Vestas Wind Systems A/S is revising its forecasts after a U.S. decision on tax credits for renewable energy companies bolstered its position in the world’s largest economy.
“Right now we, as well as our clients, are very active and looking into the new conditions,” Chief Executive Officer Anders Runevad said in an interview in western Denmark on Thursday. The decision to extend the current tax credit framework by five years is “incredibly positive,” while a subsequent clarification by the Internal Revenue Service means the outlook is “more favorable than what was probably projected,” he said.

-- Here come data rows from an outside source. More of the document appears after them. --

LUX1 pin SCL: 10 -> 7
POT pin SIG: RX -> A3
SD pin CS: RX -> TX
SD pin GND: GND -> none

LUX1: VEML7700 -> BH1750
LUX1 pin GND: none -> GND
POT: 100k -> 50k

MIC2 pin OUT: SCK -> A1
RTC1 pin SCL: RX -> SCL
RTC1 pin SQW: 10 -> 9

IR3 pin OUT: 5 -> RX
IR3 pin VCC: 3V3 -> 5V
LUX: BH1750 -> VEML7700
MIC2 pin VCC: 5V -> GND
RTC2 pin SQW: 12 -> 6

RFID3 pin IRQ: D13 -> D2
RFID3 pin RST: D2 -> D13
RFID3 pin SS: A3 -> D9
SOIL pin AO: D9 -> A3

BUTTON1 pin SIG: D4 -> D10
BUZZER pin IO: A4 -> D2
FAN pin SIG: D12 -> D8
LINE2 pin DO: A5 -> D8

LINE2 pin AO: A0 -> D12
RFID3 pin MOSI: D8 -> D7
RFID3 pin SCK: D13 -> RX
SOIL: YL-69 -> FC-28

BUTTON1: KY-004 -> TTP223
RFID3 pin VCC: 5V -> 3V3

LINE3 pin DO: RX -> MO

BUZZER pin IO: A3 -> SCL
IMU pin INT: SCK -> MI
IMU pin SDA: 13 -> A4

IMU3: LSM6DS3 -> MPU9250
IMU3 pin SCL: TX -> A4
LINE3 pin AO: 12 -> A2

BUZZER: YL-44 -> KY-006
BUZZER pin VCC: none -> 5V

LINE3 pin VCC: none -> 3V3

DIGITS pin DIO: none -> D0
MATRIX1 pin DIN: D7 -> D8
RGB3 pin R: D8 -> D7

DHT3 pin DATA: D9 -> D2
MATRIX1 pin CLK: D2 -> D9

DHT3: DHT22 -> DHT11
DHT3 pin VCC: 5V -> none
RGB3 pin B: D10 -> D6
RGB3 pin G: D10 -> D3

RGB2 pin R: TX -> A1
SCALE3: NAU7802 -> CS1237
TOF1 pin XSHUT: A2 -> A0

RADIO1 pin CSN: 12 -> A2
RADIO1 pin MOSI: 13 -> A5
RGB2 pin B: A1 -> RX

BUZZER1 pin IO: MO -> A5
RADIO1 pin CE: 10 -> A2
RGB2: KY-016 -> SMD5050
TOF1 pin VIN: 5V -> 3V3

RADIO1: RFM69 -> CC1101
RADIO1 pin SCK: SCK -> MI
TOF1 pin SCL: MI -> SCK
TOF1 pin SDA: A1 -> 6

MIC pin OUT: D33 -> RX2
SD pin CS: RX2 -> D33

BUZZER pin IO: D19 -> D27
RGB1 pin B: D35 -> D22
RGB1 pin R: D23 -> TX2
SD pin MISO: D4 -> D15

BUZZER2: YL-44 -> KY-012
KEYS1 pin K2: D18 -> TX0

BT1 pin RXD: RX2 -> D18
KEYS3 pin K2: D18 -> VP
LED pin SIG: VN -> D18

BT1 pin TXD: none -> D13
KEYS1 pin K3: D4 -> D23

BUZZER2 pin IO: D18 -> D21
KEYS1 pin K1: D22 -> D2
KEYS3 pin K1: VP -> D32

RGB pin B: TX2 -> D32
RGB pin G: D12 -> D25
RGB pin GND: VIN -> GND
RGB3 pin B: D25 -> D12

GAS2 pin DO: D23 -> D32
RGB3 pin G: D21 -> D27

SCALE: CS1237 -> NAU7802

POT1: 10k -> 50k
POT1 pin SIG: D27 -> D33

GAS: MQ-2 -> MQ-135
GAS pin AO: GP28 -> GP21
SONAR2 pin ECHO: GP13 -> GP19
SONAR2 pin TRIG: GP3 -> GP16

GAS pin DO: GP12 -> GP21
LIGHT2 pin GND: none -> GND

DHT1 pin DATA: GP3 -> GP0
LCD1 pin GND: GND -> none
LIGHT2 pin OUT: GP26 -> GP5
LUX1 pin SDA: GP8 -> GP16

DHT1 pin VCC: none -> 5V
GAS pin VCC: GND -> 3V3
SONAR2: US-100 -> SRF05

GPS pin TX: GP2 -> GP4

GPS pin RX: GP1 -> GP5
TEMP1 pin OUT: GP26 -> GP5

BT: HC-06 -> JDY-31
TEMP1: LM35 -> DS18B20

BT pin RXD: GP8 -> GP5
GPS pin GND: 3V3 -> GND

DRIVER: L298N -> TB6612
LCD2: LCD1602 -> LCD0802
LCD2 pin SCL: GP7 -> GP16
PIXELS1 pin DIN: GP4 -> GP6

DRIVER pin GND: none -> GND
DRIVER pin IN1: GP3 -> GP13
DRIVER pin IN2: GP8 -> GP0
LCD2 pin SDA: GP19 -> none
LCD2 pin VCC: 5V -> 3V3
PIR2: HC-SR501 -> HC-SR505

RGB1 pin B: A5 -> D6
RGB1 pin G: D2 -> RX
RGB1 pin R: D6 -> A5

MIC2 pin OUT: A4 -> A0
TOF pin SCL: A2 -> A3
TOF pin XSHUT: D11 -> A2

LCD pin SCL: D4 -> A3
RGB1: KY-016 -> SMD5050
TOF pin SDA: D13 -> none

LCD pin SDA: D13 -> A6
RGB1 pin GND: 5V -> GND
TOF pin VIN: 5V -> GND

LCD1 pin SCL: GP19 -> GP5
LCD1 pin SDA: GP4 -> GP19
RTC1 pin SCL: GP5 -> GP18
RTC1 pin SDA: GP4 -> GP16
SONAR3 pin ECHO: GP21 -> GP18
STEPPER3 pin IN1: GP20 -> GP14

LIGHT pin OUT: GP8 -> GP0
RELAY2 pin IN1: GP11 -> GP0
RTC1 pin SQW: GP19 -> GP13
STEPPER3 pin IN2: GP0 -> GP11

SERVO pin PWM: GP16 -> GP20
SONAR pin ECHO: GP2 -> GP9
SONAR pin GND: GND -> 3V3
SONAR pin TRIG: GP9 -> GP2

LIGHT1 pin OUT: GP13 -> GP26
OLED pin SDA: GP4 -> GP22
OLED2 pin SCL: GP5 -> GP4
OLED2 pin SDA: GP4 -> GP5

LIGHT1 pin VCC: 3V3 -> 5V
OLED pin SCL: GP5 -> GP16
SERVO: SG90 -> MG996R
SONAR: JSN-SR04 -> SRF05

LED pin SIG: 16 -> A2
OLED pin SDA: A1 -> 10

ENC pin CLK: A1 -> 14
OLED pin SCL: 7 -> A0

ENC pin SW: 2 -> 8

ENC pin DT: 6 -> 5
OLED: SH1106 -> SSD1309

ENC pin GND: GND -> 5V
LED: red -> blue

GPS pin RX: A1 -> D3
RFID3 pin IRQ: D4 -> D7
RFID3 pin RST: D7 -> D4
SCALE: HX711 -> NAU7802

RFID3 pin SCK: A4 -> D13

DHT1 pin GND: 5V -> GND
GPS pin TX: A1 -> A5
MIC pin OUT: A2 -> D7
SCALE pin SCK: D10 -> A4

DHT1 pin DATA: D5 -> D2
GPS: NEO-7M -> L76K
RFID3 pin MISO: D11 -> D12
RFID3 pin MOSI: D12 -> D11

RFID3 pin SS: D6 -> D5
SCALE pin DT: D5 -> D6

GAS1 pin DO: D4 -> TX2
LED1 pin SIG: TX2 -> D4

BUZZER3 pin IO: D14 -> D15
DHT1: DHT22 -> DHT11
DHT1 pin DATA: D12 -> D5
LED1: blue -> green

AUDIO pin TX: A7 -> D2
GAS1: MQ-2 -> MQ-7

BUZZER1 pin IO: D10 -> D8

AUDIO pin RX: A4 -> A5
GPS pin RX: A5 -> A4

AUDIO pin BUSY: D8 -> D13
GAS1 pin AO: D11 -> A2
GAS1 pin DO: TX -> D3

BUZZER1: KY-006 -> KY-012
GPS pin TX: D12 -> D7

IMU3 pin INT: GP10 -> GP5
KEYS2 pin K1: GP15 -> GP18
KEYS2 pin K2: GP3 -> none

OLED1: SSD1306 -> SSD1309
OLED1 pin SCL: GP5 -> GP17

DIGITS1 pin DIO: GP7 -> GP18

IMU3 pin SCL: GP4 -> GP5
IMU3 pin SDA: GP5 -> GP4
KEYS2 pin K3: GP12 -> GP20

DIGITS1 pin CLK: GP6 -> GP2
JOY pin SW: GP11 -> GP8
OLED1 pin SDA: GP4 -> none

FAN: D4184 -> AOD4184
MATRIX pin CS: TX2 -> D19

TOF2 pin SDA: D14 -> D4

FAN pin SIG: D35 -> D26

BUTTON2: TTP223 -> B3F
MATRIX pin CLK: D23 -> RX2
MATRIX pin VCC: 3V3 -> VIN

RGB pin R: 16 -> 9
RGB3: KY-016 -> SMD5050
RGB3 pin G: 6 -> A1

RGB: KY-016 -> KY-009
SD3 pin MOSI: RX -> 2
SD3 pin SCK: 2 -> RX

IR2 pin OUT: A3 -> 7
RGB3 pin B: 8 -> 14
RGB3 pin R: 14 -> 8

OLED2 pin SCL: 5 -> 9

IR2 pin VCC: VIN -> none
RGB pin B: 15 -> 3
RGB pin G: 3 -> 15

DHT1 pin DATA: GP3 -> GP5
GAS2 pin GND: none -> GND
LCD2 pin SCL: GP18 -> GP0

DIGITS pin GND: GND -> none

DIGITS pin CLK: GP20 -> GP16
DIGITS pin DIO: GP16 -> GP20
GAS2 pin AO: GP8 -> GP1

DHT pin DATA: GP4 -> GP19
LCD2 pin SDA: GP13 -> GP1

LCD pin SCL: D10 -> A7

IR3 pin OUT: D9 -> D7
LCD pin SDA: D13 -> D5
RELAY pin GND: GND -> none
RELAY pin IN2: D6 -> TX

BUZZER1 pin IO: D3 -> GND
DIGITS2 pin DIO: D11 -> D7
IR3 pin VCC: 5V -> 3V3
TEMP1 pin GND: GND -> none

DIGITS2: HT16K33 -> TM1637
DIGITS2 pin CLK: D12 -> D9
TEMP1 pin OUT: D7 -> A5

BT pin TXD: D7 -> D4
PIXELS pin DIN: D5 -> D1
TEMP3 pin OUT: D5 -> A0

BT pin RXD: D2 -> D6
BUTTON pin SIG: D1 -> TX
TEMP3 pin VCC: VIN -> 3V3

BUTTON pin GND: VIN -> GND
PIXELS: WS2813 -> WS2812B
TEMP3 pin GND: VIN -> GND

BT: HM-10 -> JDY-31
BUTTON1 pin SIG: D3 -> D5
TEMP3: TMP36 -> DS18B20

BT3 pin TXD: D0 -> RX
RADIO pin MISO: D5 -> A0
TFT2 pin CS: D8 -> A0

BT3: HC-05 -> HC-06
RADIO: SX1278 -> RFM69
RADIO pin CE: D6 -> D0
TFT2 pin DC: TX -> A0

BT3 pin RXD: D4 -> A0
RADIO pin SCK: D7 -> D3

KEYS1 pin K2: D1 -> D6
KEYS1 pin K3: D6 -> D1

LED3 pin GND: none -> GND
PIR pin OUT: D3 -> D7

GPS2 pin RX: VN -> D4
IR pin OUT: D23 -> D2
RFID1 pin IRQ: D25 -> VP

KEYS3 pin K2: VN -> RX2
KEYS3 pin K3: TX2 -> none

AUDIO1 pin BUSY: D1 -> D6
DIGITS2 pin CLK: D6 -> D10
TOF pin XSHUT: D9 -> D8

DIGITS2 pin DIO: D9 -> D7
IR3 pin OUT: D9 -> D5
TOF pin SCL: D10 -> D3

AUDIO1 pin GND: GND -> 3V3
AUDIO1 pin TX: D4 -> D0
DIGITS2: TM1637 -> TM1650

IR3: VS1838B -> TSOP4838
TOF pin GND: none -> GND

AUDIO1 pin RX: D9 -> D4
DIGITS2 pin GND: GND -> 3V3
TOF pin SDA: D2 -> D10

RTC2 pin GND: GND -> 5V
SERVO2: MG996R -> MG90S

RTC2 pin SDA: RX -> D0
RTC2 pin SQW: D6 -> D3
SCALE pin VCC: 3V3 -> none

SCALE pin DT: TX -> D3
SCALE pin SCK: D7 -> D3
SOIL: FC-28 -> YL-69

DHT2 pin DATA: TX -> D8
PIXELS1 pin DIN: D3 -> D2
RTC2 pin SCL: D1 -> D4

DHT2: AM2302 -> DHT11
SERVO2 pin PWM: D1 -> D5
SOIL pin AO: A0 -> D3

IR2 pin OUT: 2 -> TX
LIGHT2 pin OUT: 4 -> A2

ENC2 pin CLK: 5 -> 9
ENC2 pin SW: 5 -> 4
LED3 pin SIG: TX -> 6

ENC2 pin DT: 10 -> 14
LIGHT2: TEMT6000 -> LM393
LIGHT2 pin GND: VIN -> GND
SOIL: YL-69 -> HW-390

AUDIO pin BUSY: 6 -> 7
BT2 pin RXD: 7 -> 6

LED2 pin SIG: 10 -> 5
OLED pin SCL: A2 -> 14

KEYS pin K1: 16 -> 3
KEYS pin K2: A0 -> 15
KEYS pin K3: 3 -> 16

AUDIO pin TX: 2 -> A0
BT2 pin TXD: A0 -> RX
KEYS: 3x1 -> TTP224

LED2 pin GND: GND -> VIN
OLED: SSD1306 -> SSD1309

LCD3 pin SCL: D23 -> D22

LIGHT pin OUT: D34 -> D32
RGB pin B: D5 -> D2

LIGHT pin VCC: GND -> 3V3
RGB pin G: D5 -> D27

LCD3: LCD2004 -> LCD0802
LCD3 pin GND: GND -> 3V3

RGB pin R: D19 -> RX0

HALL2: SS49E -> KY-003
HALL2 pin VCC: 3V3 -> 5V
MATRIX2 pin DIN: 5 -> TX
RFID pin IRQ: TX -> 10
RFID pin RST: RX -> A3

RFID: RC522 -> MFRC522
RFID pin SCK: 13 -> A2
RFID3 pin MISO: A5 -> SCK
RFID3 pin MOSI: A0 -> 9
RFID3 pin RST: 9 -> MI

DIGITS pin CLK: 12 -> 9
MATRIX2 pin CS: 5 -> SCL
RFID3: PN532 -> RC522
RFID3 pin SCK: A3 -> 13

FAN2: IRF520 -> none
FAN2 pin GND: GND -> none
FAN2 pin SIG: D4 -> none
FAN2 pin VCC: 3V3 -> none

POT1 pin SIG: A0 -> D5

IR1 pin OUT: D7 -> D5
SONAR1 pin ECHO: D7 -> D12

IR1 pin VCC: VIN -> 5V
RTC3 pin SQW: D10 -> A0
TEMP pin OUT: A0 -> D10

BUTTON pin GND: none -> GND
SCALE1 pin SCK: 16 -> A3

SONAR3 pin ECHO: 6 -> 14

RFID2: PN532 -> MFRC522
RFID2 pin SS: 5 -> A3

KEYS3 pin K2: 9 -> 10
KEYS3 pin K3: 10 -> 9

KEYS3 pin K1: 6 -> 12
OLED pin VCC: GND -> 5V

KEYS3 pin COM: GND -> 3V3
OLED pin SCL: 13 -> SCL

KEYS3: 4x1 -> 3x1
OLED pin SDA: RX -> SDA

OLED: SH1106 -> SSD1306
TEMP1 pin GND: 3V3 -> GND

The shares rose as much as 2.5 percent after trading 0.7 percent lower at the open in Copenhagen. The gain added 3.3 billion kroner ($500 million) to the market value of the world’s largest wind-turbine maker.
Bloomberg Intelligence estimates that about 41.3 percent of Vestas’s revenue last year came from the Americas. “Now, we’re eying a stable market in the U.S. for a considerable future,” Runevad said. “Until 2020 we’re looking at a very good and stable market which we haven’t had at all previously.”
Vestas will probably wait until after the second quarter to comment on the full effect of the U.S. tax credit decision, Runevad said.
“We’re first and foremost going to look at what we think of the market volume and then we don’t comment on orders until they’re firm,” he said. There is a chance Vestas will be ready to give its updated comment on the market in its second-quarter report, “and if not then in the third quarter,” he said.
For a Bloomberg Intelligence piece on Vestas’ lobbying in the U.S., click here.
“We’re happy and positive about this five year extension as well as the clarification by the IRS a few weeks ago on safe harbor qualification and continuous construction,” Runevad said.